The team actually won three of its first four games before things got bad. Really bad. The Hoosiers lost nine of their next 10 and went 3-11 in conference play that season.

A 17-point loss to then-No. 1 Kentucky began a four-game losing streak. A win against Georgia Tech preceded the Big Ten season, which would begin with a five-game losing streak for IU. After a win against Northwestern, a 15-point loss to Iowa preceded an 18-point drubbing to Purdue.

The Hoosiers rallied to win two of three in late February, but ended the season with three consecutive losses by a combined 29 points.

The ’69 team finished 7-17 overall, with a winning percentage that resembled a Ted Williams batting average.

The following season, the Hoosiers’ record reversed. McGinnis and Downing were eligible, and a few talented newcomers added to IU’s fortunes. The team finished 17-7.
The year after that, the University hired “The General.” In his second year at the helm, the Hoosiers were Big Ten champions and made it to the Final Four. An era was born. The forgettable season, forgotten.

With 30 games scheduled, the 2008-09 Hoosiers will battle the label of being the worst team record-wise all season. Their schedule won’t do them any favors. They’ll play in the Maui Invitational in November, a pre-season tournament usually reserved for elite teams and the host school, Chaminade.

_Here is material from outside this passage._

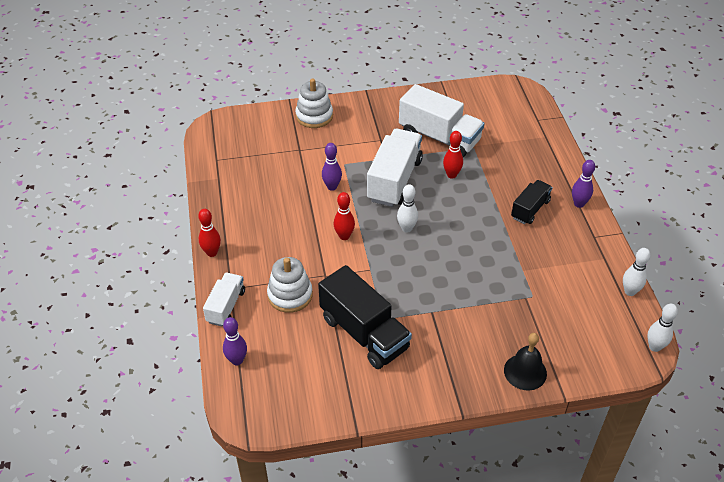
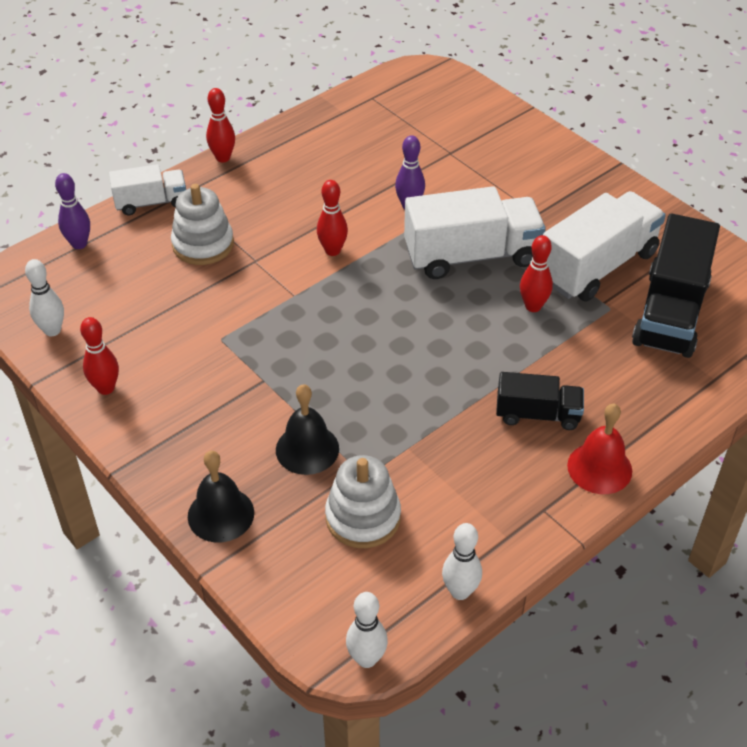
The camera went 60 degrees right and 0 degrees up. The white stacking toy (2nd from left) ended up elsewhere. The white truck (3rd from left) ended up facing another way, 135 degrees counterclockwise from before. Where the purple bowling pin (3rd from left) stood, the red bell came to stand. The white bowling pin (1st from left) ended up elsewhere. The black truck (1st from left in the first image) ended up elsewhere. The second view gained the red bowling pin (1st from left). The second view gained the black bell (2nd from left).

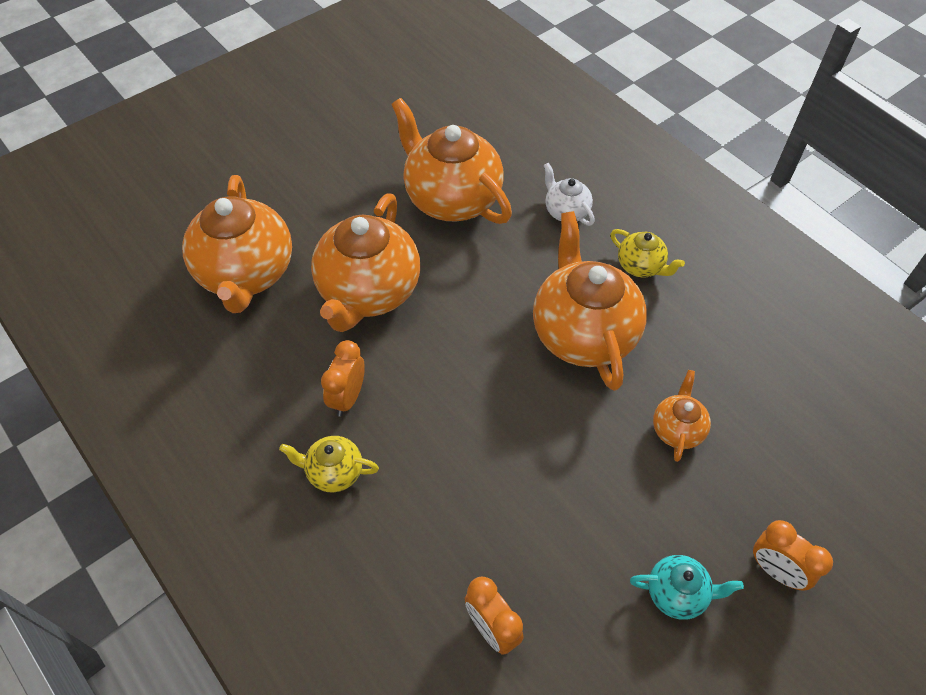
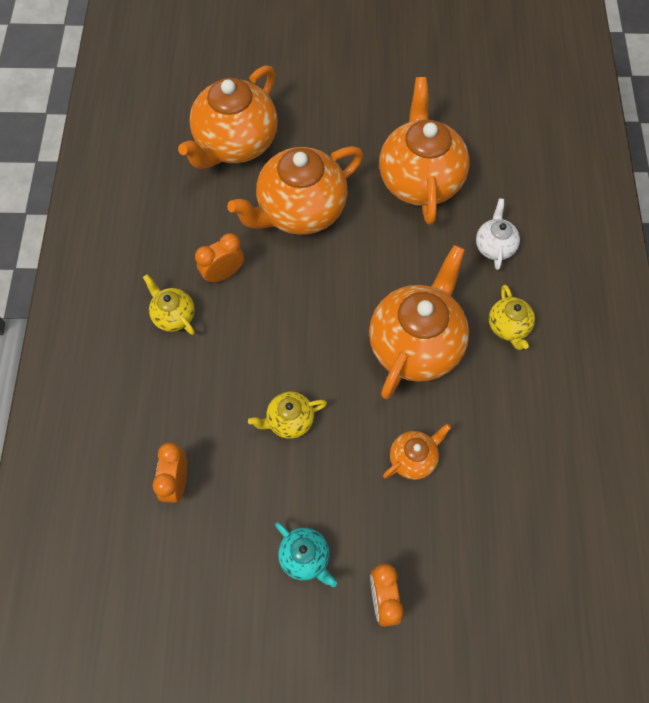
The camera went 40 degrees right and 10 degrees up. The second view gained the yellow teapot (2nd from left).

They travel to Winston-Salem, N.C., to play Wake Forest. They’ll play the first basketball game ever in Lucas Oil Stadium against Gonzaga. And they’ll face Kentucky in Rupp Arena.

And then, just when the Hoosiers will want to come up for air, the Big Ten season begins.

In his address to the IU student body earlier this fall, Crean said he told his team about the eighth wonder of the world.

He was reading USA Today and saw, to his disbelief, “someone who actually didn’t pick us to finish in last place this season.”

He added that if fans focus on wins and losses this season, they’ll be missing the point of what the 2008-09 season is all about. The first-year coach didn’t beg fans to wait. In fact, he didn’t even utter the phrase “next year.”

Instead, Crean said he sees an opportunity. An opportunity where maybe one day, people will look back at the summer of ’08 as the beginning of a new era.

“When you’re faced with adversity and different things, there has to be something that keeps you going,” Crean said. “There is a feeling here. If you have it once, you’re going to get it back. Everyone has a chance to watch this thing grow again.”